Numa altura em que somos invadidos por milhares de imagens nas redes sociais de destinos longínquos, paisagens exóticas, acho que por vezes temos de ter um olhar mais local. Muitas das vezes, por culpa da rotina deixamos de olhar para o familiar, para o que nos está próximo. Sem dúvida, Pego Negro é um bom exemplo. Um território a 7 quilómetros na vila onde cresci.

Quem são as pessoas que você fotografou e que aparecem nos retratos da obra?

A maior parte dos meus trabalhos são desenvolvidos através da minha deambulação pelos territórios. Estes retratos são fruto de encontros ao acaso durante a minha deambulação pelos locais. Alguns moradores de décadas, outros de passagem. Aqui a ideia dos retratos serve como que pontuar o trabalho. Embora saiba algumas histórias das pessoas retratadas, o meu objectivo é trazer a figura humana para o trabalho. Embora o trabalho seja uma espécie de fragmentos de um território com problemas de fundo, a relação humana está sempre ligada a esses mesmos problemas quer do lado prevaricador quer enquanto vítima. Neste caso não quero apontar dedos a eventuais culpados ou vítimas mas sugerir ao espectador ou tentar levantar essa questão através das pessoas que vão surgindo no trabalho.

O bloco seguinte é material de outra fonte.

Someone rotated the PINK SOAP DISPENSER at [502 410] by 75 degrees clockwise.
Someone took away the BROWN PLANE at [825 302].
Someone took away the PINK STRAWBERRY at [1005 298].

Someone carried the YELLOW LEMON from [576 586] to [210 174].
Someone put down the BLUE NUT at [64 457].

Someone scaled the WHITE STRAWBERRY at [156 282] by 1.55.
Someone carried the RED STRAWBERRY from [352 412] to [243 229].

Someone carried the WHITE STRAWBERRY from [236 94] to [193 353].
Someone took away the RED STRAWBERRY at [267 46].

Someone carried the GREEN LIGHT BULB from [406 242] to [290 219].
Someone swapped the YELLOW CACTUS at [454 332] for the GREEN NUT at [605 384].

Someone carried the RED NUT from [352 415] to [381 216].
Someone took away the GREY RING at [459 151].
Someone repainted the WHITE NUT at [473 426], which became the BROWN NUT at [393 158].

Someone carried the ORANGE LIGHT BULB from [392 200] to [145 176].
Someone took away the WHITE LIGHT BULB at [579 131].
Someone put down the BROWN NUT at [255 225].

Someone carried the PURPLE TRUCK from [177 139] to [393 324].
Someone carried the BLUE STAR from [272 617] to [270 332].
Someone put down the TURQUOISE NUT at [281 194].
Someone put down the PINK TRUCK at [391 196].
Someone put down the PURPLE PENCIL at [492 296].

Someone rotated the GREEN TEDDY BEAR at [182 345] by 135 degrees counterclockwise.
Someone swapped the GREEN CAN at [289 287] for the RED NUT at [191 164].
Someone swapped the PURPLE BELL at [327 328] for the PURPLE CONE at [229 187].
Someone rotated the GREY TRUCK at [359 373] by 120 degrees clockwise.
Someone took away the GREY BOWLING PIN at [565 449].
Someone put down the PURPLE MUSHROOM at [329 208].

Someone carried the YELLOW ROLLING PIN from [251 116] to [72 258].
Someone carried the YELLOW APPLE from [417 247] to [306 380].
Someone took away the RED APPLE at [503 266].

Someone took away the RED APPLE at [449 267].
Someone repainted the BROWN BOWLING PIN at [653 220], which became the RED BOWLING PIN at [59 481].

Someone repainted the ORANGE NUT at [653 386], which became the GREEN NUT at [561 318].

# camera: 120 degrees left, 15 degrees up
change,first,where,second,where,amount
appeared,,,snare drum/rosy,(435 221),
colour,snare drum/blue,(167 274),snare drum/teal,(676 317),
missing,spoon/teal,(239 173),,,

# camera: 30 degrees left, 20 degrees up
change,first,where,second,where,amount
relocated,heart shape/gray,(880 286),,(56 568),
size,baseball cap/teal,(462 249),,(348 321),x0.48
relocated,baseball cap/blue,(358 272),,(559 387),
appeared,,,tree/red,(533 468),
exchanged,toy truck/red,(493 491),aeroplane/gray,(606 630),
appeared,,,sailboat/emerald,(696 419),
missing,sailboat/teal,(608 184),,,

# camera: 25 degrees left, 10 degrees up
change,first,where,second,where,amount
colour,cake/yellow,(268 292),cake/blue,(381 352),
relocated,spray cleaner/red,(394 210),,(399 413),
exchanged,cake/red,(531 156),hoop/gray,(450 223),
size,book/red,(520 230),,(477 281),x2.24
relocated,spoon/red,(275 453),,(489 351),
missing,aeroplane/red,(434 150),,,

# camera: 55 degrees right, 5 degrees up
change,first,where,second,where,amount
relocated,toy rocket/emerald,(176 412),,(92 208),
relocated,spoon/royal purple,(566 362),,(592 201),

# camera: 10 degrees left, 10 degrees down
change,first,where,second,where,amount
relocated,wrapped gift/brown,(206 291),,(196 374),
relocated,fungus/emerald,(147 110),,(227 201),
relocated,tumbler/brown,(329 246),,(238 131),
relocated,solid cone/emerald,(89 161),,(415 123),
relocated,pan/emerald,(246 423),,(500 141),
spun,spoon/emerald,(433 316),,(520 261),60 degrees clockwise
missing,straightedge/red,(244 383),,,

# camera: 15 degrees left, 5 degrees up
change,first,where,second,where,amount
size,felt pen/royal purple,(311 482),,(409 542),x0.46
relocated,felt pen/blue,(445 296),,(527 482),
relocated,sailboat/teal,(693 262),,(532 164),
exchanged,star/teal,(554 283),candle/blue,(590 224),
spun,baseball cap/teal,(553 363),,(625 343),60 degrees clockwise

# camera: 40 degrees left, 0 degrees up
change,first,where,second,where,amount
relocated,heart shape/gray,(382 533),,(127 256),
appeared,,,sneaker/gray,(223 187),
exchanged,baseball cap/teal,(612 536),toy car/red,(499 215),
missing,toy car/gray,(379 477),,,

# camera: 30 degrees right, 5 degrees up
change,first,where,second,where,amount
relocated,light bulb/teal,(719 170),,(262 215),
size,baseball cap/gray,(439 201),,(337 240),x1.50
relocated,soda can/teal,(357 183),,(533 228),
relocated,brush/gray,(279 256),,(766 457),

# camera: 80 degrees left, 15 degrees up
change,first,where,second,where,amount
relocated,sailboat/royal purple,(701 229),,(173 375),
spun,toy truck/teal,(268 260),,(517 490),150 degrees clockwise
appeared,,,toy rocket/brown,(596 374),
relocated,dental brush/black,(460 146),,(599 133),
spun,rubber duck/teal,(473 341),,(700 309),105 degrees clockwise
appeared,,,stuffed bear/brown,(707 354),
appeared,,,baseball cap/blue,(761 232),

Você poderia citar 3 livros (título, ano, editora) que sejam significativos em relação ao projeto e ao seu trabalho em geral. (Não necessariamente livros fotográficos)

- PHOTOMATON & VOX, Herberto Helder 1979, Porto Editora (edição de 2015)

PHOTOMATON & VOX são textos biográficos de um dos mais obscuros poetas Portugueses (já falecido), gosto deste livro em particular porque o considero bastante visual e pelas várias referências à imagem, ao tempo, à memória. “O passado, a memória, a experiência constituem esse fundo de irrealidade que, semelhante a um feixe luminoso, aclara este momento de agora, revela como ele é cheio de surpresa, como já se destina à memória e é já essa incontrolável gramática sonhadora.” Herberto Helder

- The Black Rose, Trent Parke 2015, Art Gallery of South Australia (catálogo)

Trent Parke sempre foi uma referência ao longo dos anos. Escolho este livro pelo carácter experimental e de abordagem que o artista manteve com o território onde cresceu.

- Ambient 4: On Land, Brian Eno 1982, EG

Aqui quebrei as regras e não escolho um livro mas um álbum. É uma das maiores influências e companhia durante os meus últimos projectos. Este álbum lida muito com a memória do próprio Brian Eno e como os títulos sugerem em algumas faixas como "Dunwich Beach, Autumn, 1960" ou “Unfamiliar Wind (Leeks Hills)”, Eno recorre à sua memória dos locais de infância para compor a música.

 ∞

Bruno Silva, Portugal, 1983.

 Utiliza a fotografia como veículo narrativo em projectos na área da fotografia documental tendo especial interesse pelo território e a memória. Apenas em 2017 começou a apresentar trabalhos publicamente. Nesse mesmo ano  recebeu a Bolsa Emergente Fotografia Documental I.P.C.I que lhe permitiu frequentar o Master em Fotografia Artística no I.P.C.I. Em 2018 fez parte da programação do Festival Encontros da Imagem Braga 2018 e no mesmo ano venceu a bolsa Estação Imagem Coimbra. Em 2020 fez parte da programação do Photo Alicante e foi selecionado para o Festival Circulations, Paris. Em 2021 foi um dos vencedores do Urbanautica Institute Awards. Em 2022 integrou o ciclo de exposições da Bienal de Arte Contemporânea de Cerveira. Actualmente é representado pela Galeria Adorna, Porto e é Formador no Instituto Produção Cultural e Imagem, Porto.